# Unbekannter Dialer verursacht Kosten



## p_alex69 (31 Oktober 2004)

Hallo,

ich habe hier ein Problem mit 2 Dialern auf dem Notebook meiner Mutter. Es wurden knapp 60 Euro (2 Einheiten à 29,95€ brutto) auf der Telefonrechnung abgebucht, AntiVir hat nun zwei Dialer entdeckt.

1.) ~200.exe (AntiVir definiert das als DIAL/300934) 

Digitale Signatur: QuestNet GmbH | Zeitpunkt der Signatur: 22.08.2004


2.) StarInstall[1].ocx (DIAL/300896) <-- diese Datei existiert drei mal

Digitale Signatur: Mainpean - GmbH | Zeitpunkt der Signatur: 27.02.2004


Hier mein HiJackThis-Log:Logfile of HijackThis v1.98.2
Scan saved at 20:00:25, on 31.10.04
Platform: Windows 98 SE (Win9x 4.10.2222A)
MSIE: Internet Explorer v5.00 (5.00.2614.3500)

[...edit...]

Kann mir jemand verraten, was sich hinter diesen 2 Dialern versteckt und ob diese registriert sind?
Erst mal wurde die Telefonrechnung um die strittigen 60 Euro gekürzt und ein Einzelverbindungsnachweis angefordert. Wer steckt hinter diesen Dialern und sind die Kosten auf der Telefonrechnung zu Recht abgerechnet?

Meine Mutter hat zu keiner Zeit wissentlich ein kostenpflichtiges Angebot in Anspruch genommen, so hat sie es mir mehrmalig versichert.

Ich hoffe, dass ihr mir weiterhelfen könnt.
Wenn ihr mehr Infos braucht, dann sagt mir einfach was ich tun kann.

MfG
p_alex69

_[HiJackThis-Log aus dem Posting gelöscht! Bitte nur als Atachment posten! Dino]_


----------



## Reducal (31 Oktober 2004)

Du brauchst zuerst die Einwahlnummern von dem Einzelverbindungsnachweis. Damit kann man dann in der Datenbank der RegTP einige Informationen mehr suchen (z. B. > HIER <, ein Dialer der One2bill.com GmbH). Gucke doch mal, ob es auf dem Rechner den Ordner "Coder" unter C:\Windows gibt und was da drin ist. Was die Sache von Mainpean betrifft, so kannst Dich > HIER < orientieren, gib in die Suche einfach mal die Nummer 090090001214 ein.


----------



## Bremsklotz (1 November 2004)

Bitte in Zukunft Hijackthis nur als Attachment posten und schon gar nicht mit aktiven Links der beiden Dialer.

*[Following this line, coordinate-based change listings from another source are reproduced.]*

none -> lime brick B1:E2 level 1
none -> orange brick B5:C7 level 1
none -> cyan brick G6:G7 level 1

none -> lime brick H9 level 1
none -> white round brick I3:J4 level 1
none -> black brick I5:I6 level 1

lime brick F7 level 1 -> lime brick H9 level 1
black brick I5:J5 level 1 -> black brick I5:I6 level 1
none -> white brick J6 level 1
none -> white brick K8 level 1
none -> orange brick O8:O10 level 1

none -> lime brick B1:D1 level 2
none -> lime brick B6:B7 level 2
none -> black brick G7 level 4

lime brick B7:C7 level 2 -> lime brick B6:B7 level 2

Mir ist aufgefallen, dass das Datum der Signatur schon länger her ist, einmal vom Februar und das andere vom August.
Da wird sich deine Mutter wohl kaum erinnern können, auf welcher Seite sie damals war.
Könnte es sein, dass die Februar-Rechnung auch höher als üblich war?

Falls das technisch nicht so perfekt ist , dann bitte korrigieren.


----------



## p_alex69 (2 November 2004)

Laut Aussage der DTAG verbirgt sich hinter den 2 Verbindungen die Intexus GmbH, die betreffende Rufnummer ist 0900 90001214, aber über 5000 registrierte Dialer laufen auf diese Nummer bei der Regtp.....

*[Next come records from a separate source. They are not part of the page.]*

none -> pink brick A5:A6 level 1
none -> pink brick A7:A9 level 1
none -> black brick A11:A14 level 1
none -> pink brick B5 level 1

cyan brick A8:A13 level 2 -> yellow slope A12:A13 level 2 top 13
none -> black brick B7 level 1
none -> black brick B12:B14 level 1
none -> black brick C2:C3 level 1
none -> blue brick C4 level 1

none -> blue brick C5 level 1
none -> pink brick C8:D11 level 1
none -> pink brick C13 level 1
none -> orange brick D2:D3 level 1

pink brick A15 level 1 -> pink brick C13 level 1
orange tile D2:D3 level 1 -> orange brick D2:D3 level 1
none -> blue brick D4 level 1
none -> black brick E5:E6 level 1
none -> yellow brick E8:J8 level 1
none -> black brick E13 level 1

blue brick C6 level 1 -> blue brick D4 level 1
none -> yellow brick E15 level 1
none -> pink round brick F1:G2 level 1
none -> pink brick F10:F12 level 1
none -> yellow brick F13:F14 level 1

Die 2 Verbindungen warem am 09.10. gegen 23 Uhr und am 10.10. gegen 10.15 Uhr. Die Februar Rechnung war normal, die Mehrwertdienste wurden zum ersten Mal auf der Oktober Rechnung aufgeführt.

Wie kann ich denn jetzt den Dialer finden?

Die DTAG hat mir sogar einen Ansprechpartner bei der Intexus GmbH samt Rufnummer genannt, da werde ich wohl mal anrufen.


----------



## Reducal (2 November 2004)

p_alex69 schrieb:
			
		

> ....da werde ich wohl mal anrufen.


Besser schreiben!


----------